# How should I go about using these cherry logs?



## Brett_M (Sep 23, 2010)

So I happened to come into ownership of these cherry logs (or so I'm told) from a tree that had been cut down not too long ago. They had been sitting out without their ends sealed so there are cracks on the ends (see pictures).

I don't have a whole lot of experience in woodworking (I don't even know if what I have is any good). I would like to keep the logs intact so that I can carve out a small box, shaving brush holder, dish, or whatever I want to make out of single block of wood.

I've seen a lot of instruction for milling the wood then air drying it or kiln drying it that way, but very little information on preparing and working with wood in its intact log state.

All the research I've done has seemed to create more questions than it has answered. I'm looking for some advice on anything that I may need to know. I don't even really know where to start. Should l coat the ends with a sealer (latex paint) to prevent further cracking? Or is it too late for that? Should I let these air dry for a while? Or kiln dry? Or just work with 'green' wood?

Right now I'm just stuck on preparation, but if you have anything to add as far as project ideas or project advice, I'd really like to hear that as well.

Many pictures


----------



## TopamaxSurvivor (May 2, 2008)

What tools do you have to work with?


----------



## Brett_M (Sep 23, 2010)

My father has done quite a bit of woodworking in the past so I have access to quite a number of tools. The biggest problem I foresee is that he got rid of his bandsaw recently. There's plenty of hand tools, circular saws, cordless drills, dremel, routers, , jigsaw cutter, table saw, drill press… I know that there's many I'm forgetting. He also has a 'Shop Smith.'


----------



## Brett_M (Sep 23, 2010)

I've painted the ends of the logs with a latex paint to seal up what's left of them. Although, technically, I should leave these things for a decade or so, I'm much too impatient so I'll probably wait a month then cut into them. I might try to find a kiln (does a clay kiln work?) to treat the wood and kill any bugs there may be. I'm also interested in the microwave possibility and may try that one out.
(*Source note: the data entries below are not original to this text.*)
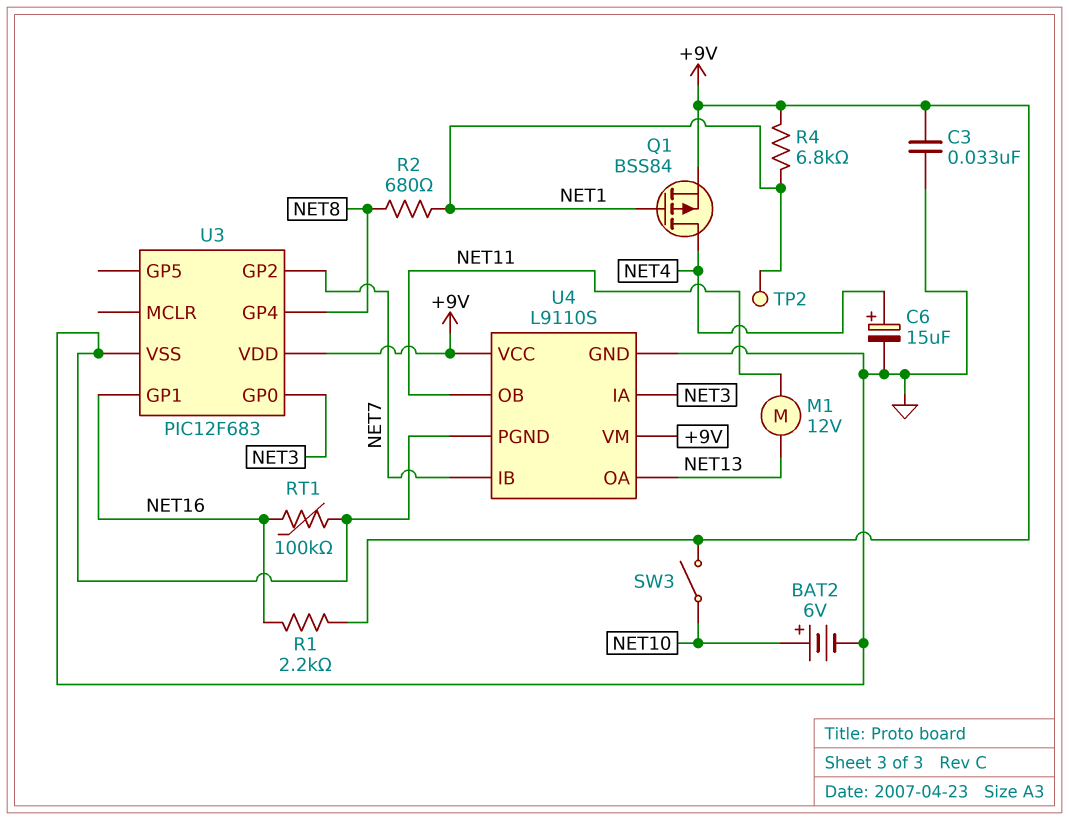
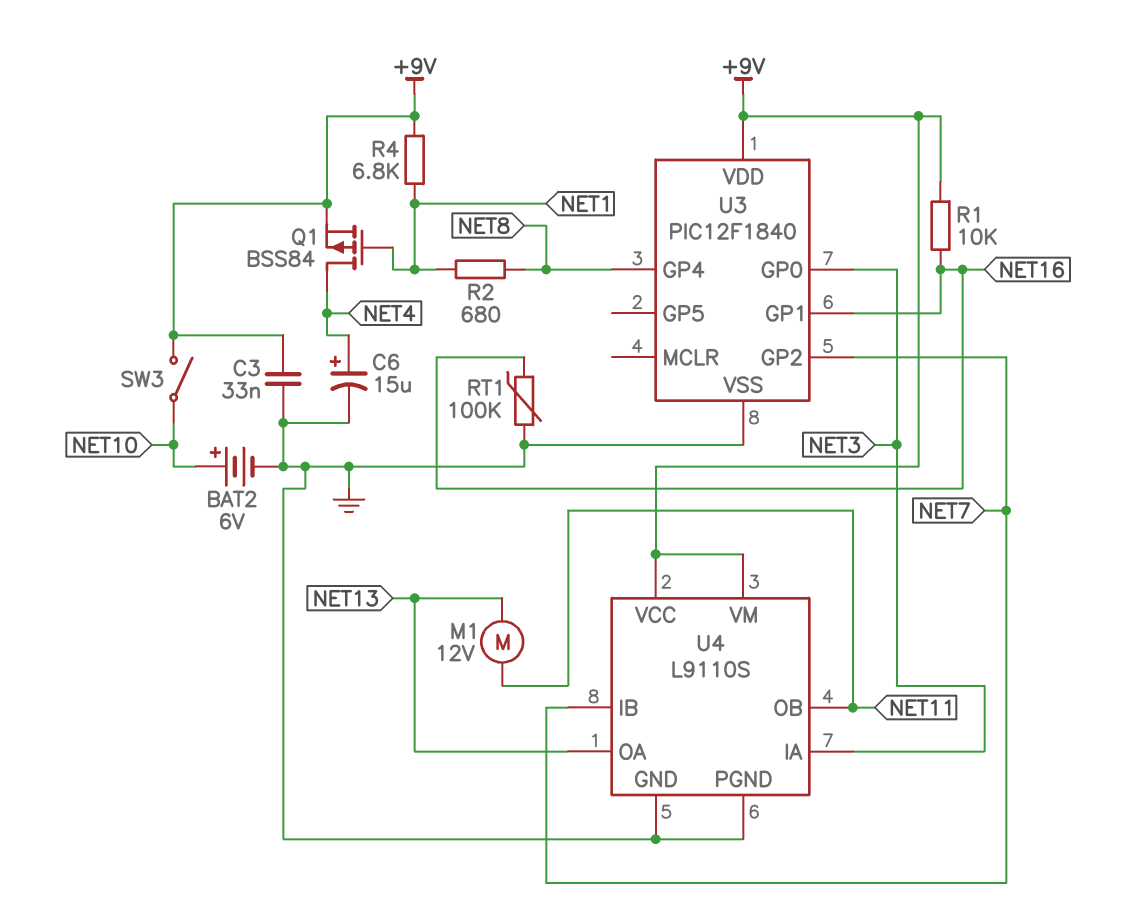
R1: 2.2k (+9V, NET16) -> 10k (+9V, NET16)
TP2: test point (NET1) -> none
U3: PIC12F683 -> PIC12F1840

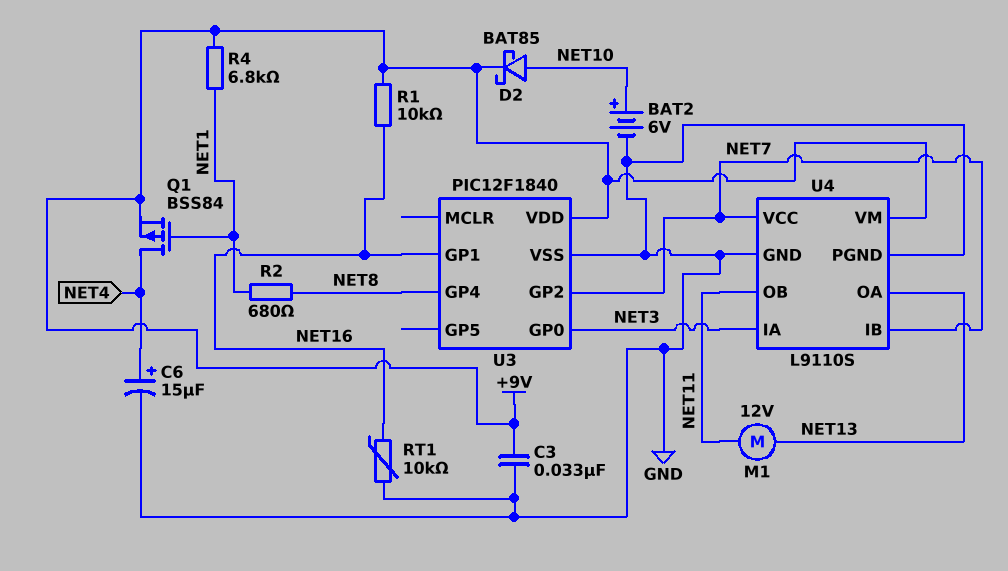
D2: none -> schottky BAT85 (A NET10, K +9V)
RT1: 100k (GND, NET16) -> 10k (GND, NET16)
SW3: switch (+9V, NET10) -> none
U4 pin VCC: +9V -> NET7

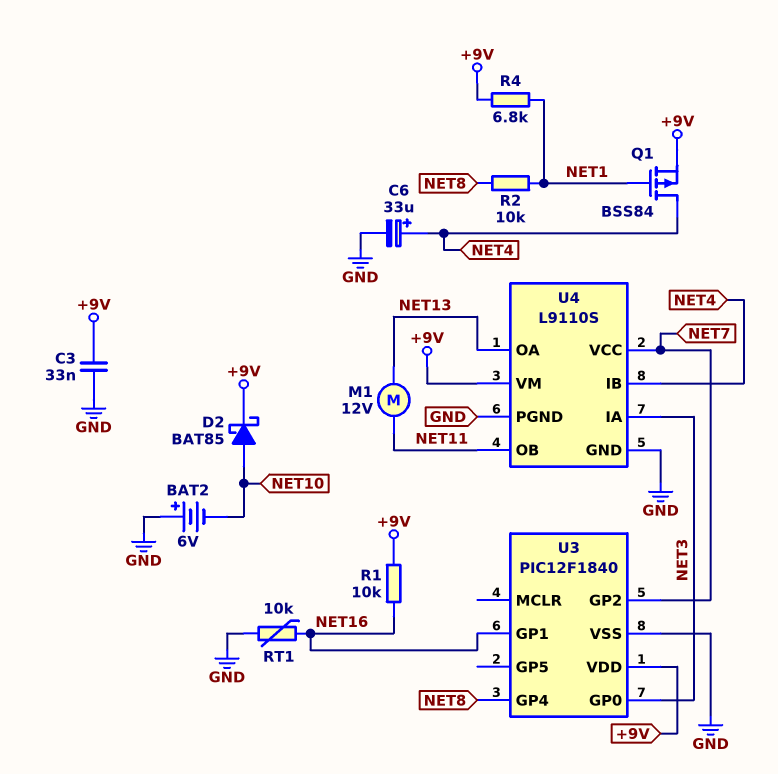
BAT2: 6V (plus NET10, minus GND) -> 6V (plus GND, minus NET10)
C6: 15uF (plus NET4, minus GND) -> 33uF (plus NET4, minus GND)
R2: 680 (NET1, NET8) -> 10k (NET1, NET8)
U4 pin IB: NET7 -> NET4

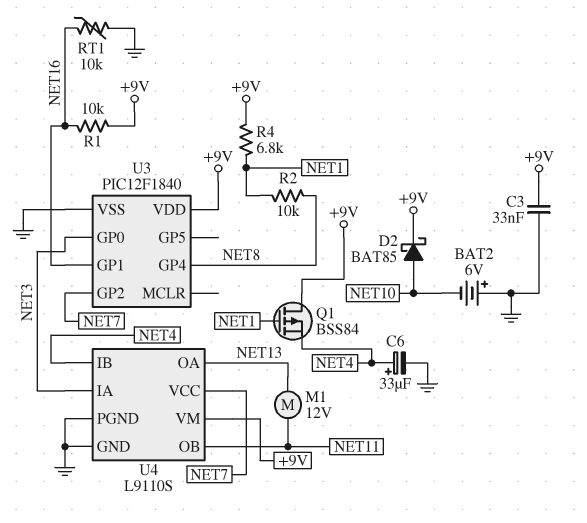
Q1: PMOS BSS84 (G NET1, D NET4, S +9V) -> PMOS BSS84 (G NET1, D +9V, S NET4)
As far as I've been able to identify the specific type of cherry, it seems from the small berry-like cherries that it is a very similar to black cherry. But the leaves are not serrated on the margins (edges) so it seems that it's not black cherry.


----------



## 76winger (Nov 12, 2009)

Do you have a chainsaw you could could split them up with? If you know about what size box you'd like to make (I personally see some good turning stock in them! =D ) you could shave off either side to square them up, and that would let them dry easier with the ends sealed. A general rule of thumb for Air drying that I've heard is a year for each inch of thickness. I don't know how accurate that is, it's just what I heard some place and roughly what I go by. To me, it looks like you could shave off the sides of the bigger pieces and still cut them in a good pair of 3-4" slabs. the smaller ones, a little harder to tell. Also, as knotty as they look, the may have some interesting grain patterns going on inside of them.


----------



## uffitze (Apr 23, 2010)

Well, they look like interesting pieces of wood.

If you want to carve the stuff, the tools that you will likely be using are a chainsaw, a power carver or one of the little power carving attachements for an angle grinder, and then various hand tools … axe, adz, gouges, chisels, and rasps. You will probably want to treat your pieces like turners do … meaning rough the piece out, and then wrap it to slow down drying. If you are lucky, you'll minimize checking that way.

If you want to do joinery, you'll have to make boards out of the logs. Find yourself a small sawyer near you (craigslist is a great tool) to saw them up for you. If you go this route, I would just air dry the wood. Forget about it for a year, and it'll be ready for you.

As to drying methods, a clay/pottery kiln is a much different thing than a lumber kiln. If you try to use one to dry your lumber, you will be very successful in getting it dry, but it will be all ash when it comes out. Of course, if you stick it in a pottery kiln, you won't have to worry about painting the ends or checking.


----------



## Brett_M (Sep 23, 2010)

I do not have a chainsaw, but I do have a multitude of handsaws to cut it up with. I'll probably look into cutting into the wood very soon with that. Unfortunately, I do not have a lathe, so turning the wood is unlikely. But yes, I agree, 76winger, there might be some very interesting stuff going on inside them.

The wood turning was a good lead, Uffitze. I found out that for making bowls out of green wood they are often wrapped in three paper bags and left to dry. The pith of the wood is often cut out to prevent much of the checking. Too bad that this wood will likely have many different piths from all the knots. I do enjoy the curved grains around the piths though.

Yeah, I imagined a pottery kiln would be at least a little different. I hardly know anything about kilns though.


----------